Livorno, arrestato per evasione e denunciato per tentato furto ad Ardenza
L’uomo, un livornese di 68 anni, più volte era evaso dai domiciliari negli ultimi mesi: l’operazione portata a termine dalla polizia grazie alle segnalazioni dei cittadini
LIVORNO. Evade dagli arresti domiciliari, arrestato un 68enne livornese. L’operazione è stata portata a termine nella serata del 19 marzo dalla polizia: l’uomo era evaso più volte negli ultimi mesi dagli arresti domiciliari. E’ stato inoltre denunciato per tentato furto e possesso ingiustificato di chiavi o grimaldelli.
L’operazione
Alle 21.35 gli agenti delle volanti arrivano in via San Simone;: viene segnalata loro una persona che si era introdotta all’interno di una autovettura parcheggiata in un cortile condominiale.
Su posto gli operatori identificano un uomo del 1956, che era stato visto scendere dalla propria autovettura li parcheggiata.
Era più volte evaso
Da successivi accertamenti il sessantottenne è risultato avere a suo carico innumerevoli precedenti di polizia per reati contro il patrimonio nonché un provvedimento di “detenzione domiciliare” violato più volte nell’ultimo periodo. Inoltre a seguito di perquisizione personale gli operatori hanno rinvenuto, all’interno delle tasche della giacca, l pinza multiuso e 3 torce led a batteria.
Arrestato per evasione e denunciato per tentato furto
Il livornese è stato arrestato per evasione e denunciato per tentato furto e possesso ingiustificato di chiavi o grimaldelli. E’ stato portato al carcere delle Sughere.
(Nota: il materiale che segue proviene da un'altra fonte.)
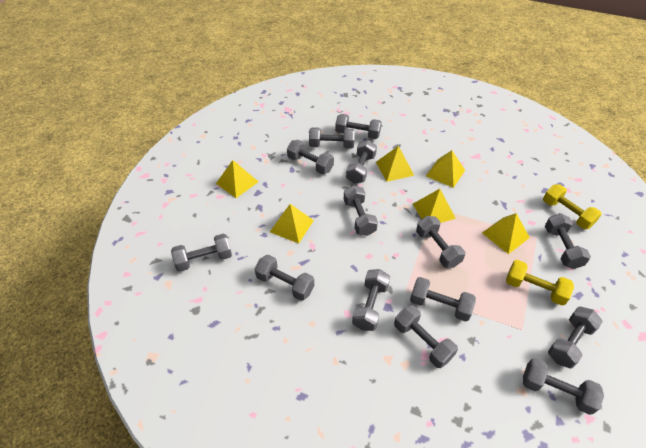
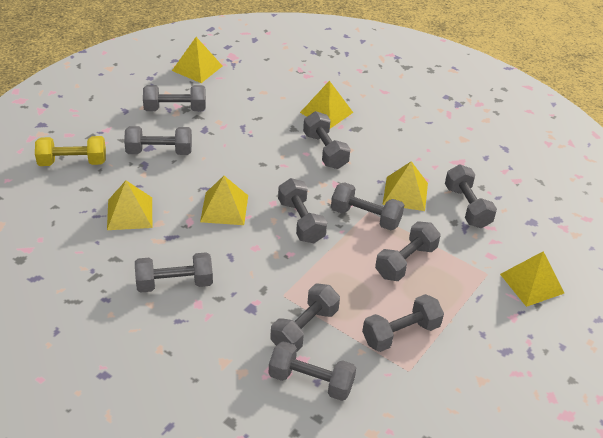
grey dumbbell: 14 -> 11
yellow dumbbell: 2 -> 1

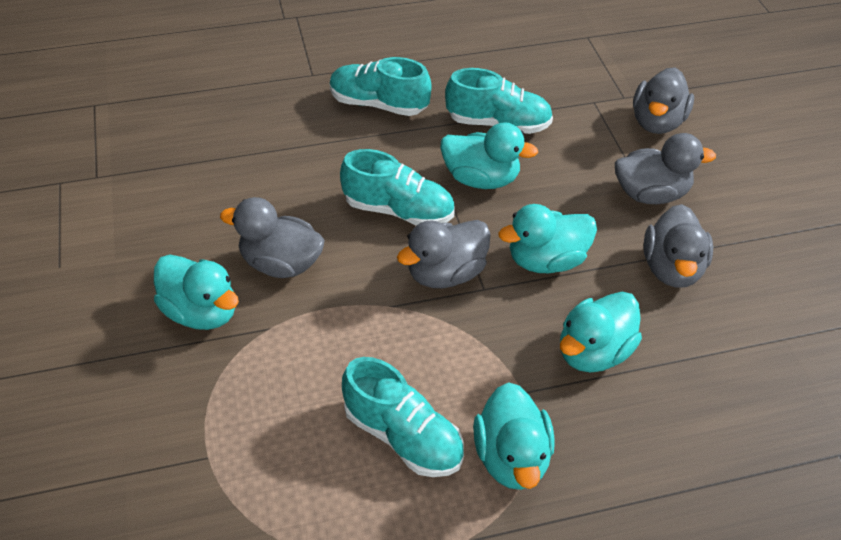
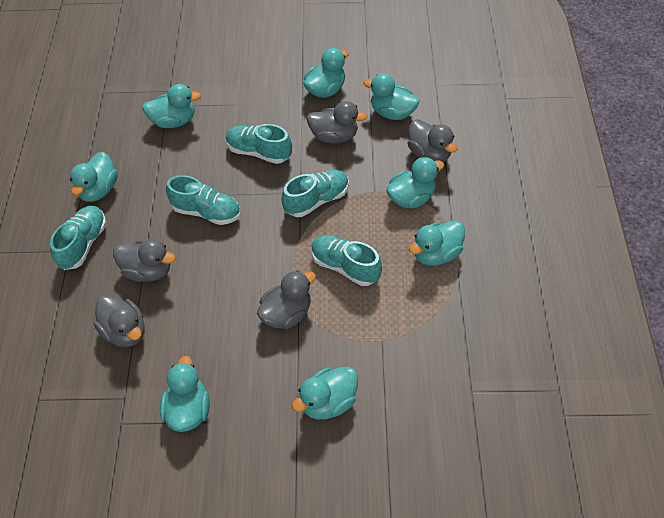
turquoise duck: 5 -> 8
turquoise shoe: 4 -> 5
L’importanza delle segnalazioni
«Giova sottolineare l’importanza delle segnalazioni di illeciti da parte della cittadinanza, infatti grazie a queste negli ultimi due giorni sono state arrestate due persone e si è impedito il furto di un ciclomotore e di un’autovettura. Si ricorda che qualunque segnalazione può essere inviata anche in forma anonima grazie all’App YouPol», dicono dalla polizia di stato. Va precisato che il procedimento penale non è ancora definito e, pertanto, le contestazioni dovranno essere ulteriormente verificate nell’eventuale giudizio. Solo una sentenza definitiva di condanna potrà far ritenere colpevole l’indagato.